Cosa si sono detti Barak Obama e Hamid Karzai nell'incontro di venerdi scorso a Washington? Se ne sa poco per non dire nulla, stando alla conferenza stampa finale, riassunta dall'Agenzia italia: “AGI) - Washington, 11 gen. - La presenza di un contingente ridotto di soldati Usa in Afghanistan dopo il 2014 e' "possibile" anche dopo il completamento delle operazioni di ritiro del grosso delle truppe (al momento a quota 66.000). Così un comunicato della Casa Bianca al termine dell'incontro tra il presidente Barack Obama e l'omologo afghano Kamid Karzai. Nei giorni scorsi il Pentagono aveva fatto filtrare, come possibile elemento di pressione su Kabul, l'eventualita' che come in Iraq anche in Afghanistan sarebbe stata possibile la cosiddetta "zero option", secondo la quale neanche un militare americano sarebbe rimasto dopo il termine della fine del 2014".
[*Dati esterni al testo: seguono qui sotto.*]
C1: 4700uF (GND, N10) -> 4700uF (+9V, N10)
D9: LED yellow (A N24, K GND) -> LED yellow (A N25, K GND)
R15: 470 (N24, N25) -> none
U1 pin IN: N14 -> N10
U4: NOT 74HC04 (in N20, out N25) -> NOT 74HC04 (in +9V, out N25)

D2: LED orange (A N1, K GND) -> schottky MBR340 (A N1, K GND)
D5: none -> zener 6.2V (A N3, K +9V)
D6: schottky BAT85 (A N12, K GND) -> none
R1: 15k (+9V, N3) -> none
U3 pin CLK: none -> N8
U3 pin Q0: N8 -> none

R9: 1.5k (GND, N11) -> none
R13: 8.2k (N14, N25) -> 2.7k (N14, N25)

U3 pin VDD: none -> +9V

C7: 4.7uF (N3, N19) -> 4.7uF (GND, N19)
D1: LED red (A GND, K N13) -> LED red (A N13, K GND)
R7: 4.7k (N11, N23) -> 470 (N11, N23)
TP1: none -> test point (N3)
Tutta l'attenzione si è concetrata sui numeri del ritiro dopo che l'8 gennaio Ben Rhodes, vice national security adviser alla Casa Bianca, ha detto che esiste una “opzione zero” dopo il 2014. Ma stando a diversi osservatori (l'Economist ad esempio) il ritiro non sarà completo. Si fa la cifra di 6mila uomini contro i 15mila proposti dall'ex capo della Nato in Afghanistan John Allen che aveva comunque rivisto al ribasso la stima proponendo poi una forza compresa tra le 3mila e le 9mila unità (contro le stime di chi dice che ci vorrebbero ancora almeno 30mila uomini: questi ultimi fanno rilevare che una sola delle 23 brigate dell'esercito afgano può operare da sola e, nel contemnpo, i militari afgani lamentano di non avere abbastanza armamenti pesanti né un0aviazione degna di questo nome).

Ma se i numeri del dopo 2014 non sono sicuri, c'è altro. I due si sarebbero accordati su almeno tre cose: il famoso ufficio talebano in Qatar, una realtà de facto. Il passaggio di consegne all'esercito afgano della sicurezza nazionale per primavera (anziché in estate) e la definitiva giurisdizione afgana sui prigionieri di Bagram (ora sotto sola tutela americana). Resta però un punto: l'immunità per le truppe Usa su suolo afgano. Qui Karzai si deve essere impuntato e le bocce sono ferme.

Per ora non ne sappiamo granché di più né sappiamo quante truppe la Nato deciderà di lasciare e con che ruolo. E l'Italia? Qui è buio totale. Per ora sembra che abbiamo ritirato 200 soldati su 4200. Una palla che passa al nuovo esecutivo.